L’occupazione fu la risposta di Germania e Italia alla sconfessione del patto che il principe Paolo (reggente) aveva firmato con loro un mese prima (4 marzo 1941): principe che un colpo di Stato appoggiato dalla Gran Bretagna aveva poco dopo sostituito col principe ereditario Pietro, non ancora diciottenne...
Quando gli italiani entrarono in Jugoslavia, l’esercito di Hitler era già sul posto da nove giorni.
A seguito di questa occupazione l’Italia (che già aveva l’Istria) finì con l’annettersi parte della Slovenia e della Croazia, la Dalmazia e parte del Montenegro.
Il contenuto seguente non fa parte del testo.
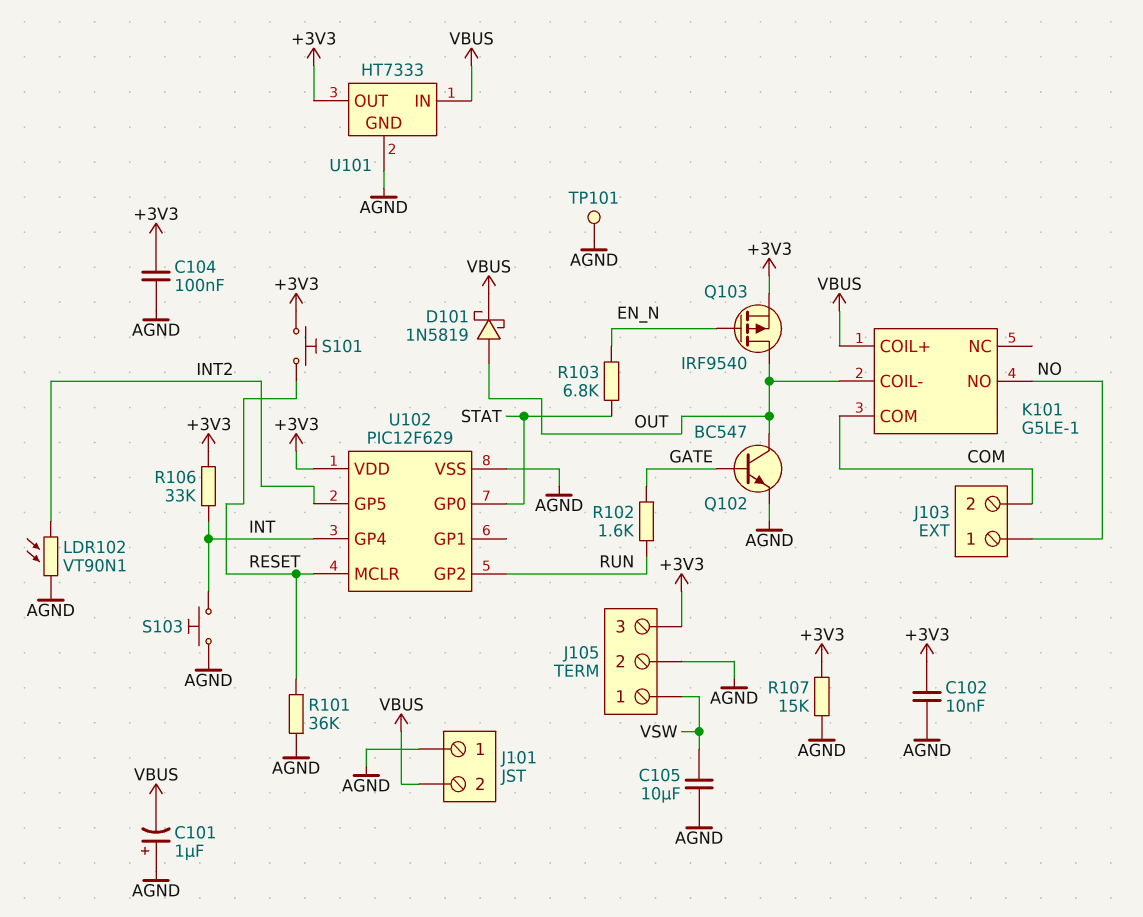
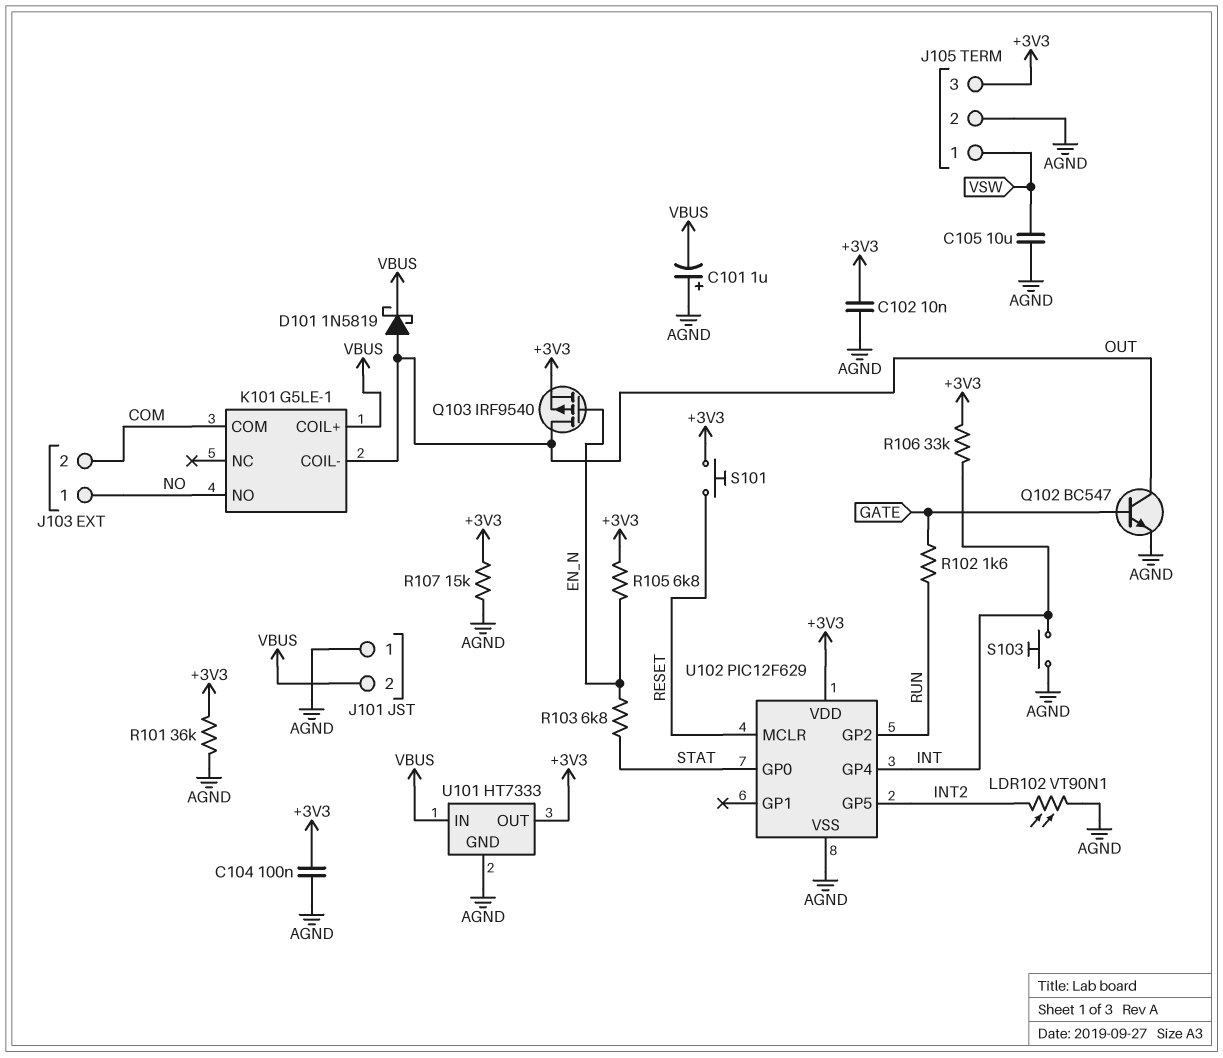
R101: 36k (AGND, RESET) -> 36k (+3V3, AGND)
R105: none -> 6.8k (+3V3, EN_N)
TP101: test point (AGND) -> none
La resistenza incontrata a Lubiana venne spietatamente contrastata dagli italiani che commisero crimini di guerra, bruciarono molti villaggi, uccisero e deportarono i loro abitanti.
Le rappresaglie italiane contro i partigiani jugoslavi furono più severe di quelle che in seguito i tedeschi praticarono in Italia: prevedevano 50 giustiziati per ogni ufficiale italiano ucciso.
Il 1° marzo 1942 con circolare 3C partita dal Comando Superiore Armate Slovenia e Dalmazia il generale Mario Robotti e l’alto commissario per la provincia di Lubiana Emilio Grazioli scrissero ai loro ufficiali: Internare a titolo protettivo, precauzionale e repressivo, individui, famiglie, categorie di individui delle città e delle campagne e, se occorre, intere popolazioni di villaggi e zone rurali; fermare ostaggi, tratti ordinatamente dalla parte sospetta della popolazione e, se giudicato opportuno, anche del suo complesso, compresi i ceti più elevati; ostaggi, che possono essere chiamati a rispondere, con la loro vita, di aggressioni proditorie a militari o funzionari italiani; considerare corresponsabili dei sabotaggi, in genere, gli abitanti di case prossime al luogo in cui essi vengono compiuti.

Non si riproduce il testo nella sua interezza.